I think a few people have floated the idea of women cardinals, and wouldn’t THAT be something? There’s a story circulating that John Paul once approached Mother Teresa and asked her if she’d consider being a cardinal, and she turned him down. One saint, turning down another for a historic job! I think we might also see more women canon lawyers and chancellors—all that, I think, would be great.
What do you hope people take away from your life and work?

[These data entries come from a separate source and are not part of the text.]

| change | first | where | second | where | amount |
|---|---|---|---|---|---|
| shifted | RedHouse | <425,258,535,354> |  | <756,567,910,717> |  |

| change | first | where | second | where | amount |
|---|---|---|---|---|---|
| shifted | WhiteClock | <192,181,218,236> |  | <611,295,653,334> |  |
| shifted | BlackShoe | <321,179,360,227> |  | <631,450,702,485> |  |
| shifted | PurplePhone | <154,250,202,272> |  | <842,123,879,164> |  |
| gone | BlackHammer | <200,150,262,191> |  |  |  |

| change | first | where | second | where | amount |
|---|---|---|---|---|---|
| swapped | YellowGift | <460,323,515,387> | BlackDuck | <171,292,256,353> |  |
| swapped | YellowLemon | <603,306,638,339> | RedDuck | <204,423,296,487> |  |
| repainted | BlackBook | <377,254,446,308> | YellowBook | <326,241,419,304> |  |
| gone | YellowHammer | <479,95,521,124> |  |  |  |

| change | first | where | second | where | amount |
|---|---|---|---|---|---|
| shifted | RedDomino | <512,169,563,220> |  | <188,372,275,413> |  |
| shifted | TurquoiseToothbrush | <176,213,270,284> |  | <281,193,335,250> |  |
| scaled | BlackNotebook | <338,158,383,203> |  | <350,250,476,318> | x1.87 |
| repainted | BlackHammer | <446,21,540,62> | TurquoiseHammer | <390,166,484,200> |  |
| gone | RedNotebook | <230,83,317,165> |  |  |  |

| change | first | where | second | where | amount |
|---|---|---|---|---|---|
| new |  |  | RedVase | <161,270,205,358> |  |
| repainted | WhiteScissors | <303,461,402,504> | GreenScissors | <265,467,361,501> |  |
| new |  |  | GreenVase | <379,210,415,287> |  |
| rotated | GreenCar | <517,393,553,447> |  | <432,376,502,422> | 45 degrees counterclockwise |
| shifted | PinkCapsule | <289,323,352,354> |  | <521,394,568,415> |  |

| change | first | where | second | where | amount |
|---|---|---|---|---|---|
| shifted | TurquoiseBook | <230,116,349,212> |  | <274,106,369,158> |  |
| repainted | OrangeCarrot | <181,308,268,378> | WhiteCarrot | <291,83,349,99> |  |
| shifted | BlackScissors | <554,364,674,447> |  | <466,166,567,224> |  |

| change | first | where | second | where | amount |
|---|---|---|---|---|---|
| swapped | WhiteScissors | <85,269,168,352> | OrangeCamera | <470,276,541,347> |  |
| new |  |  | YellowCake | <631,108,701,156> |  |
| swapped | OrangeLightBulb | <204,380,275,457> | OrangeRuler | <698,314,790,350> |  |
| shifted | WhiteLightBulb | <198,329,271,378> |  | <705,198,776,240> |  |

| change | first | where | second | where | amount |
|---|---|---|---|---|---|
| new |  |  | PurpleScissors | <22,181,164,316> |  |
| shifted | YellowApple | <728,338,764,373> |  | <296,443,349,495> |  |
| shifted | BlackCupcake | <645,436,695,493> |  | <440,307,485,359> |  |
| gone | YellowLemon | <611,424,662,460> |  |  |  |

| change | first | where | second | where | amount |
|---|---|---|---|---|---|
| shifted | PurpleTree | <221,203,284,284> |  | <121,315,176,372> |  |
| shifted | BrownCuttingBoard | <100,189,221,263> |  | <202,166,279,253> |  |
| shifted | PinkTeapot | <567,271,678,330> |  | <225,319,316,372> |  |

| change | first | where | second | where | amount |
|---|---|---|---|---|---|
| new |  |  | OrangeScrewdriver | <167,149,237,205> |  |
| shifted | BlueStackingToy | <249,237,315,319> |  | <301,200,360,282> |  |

I really want people to hear a message of hope. I haven’t tried it, but I imagine if you made a “word cloud” of my homilies, “hope” would be the biggest word. I want people to remember that there is always hope, and it comes to us in the person of Jesus Christ. We are a people of resurrection, and we are a people who can always begin again, by the grace and love of God. I also hope (there’s that word again) that I’m able to communicate the Gospel message in a way that’s relevant and real. My background is in the news business, and now I’m in the “Good News” business! I want folks to understand that what happened 2,000 years ago in the Judean desert is relevant to what’s happening today in Brooklyn and Queens. And I pray that somehow through my online ministry and my blog I’ve been able to evangelize a bit about the diaconate and make this vocation come alive for people.
That, plus when they read my blog, I hope they notice that I know how to write a catchy headline. In my next life, I want to write headlines for The New York Post.
Sean Salai, S.J., is a frequent contributor to America.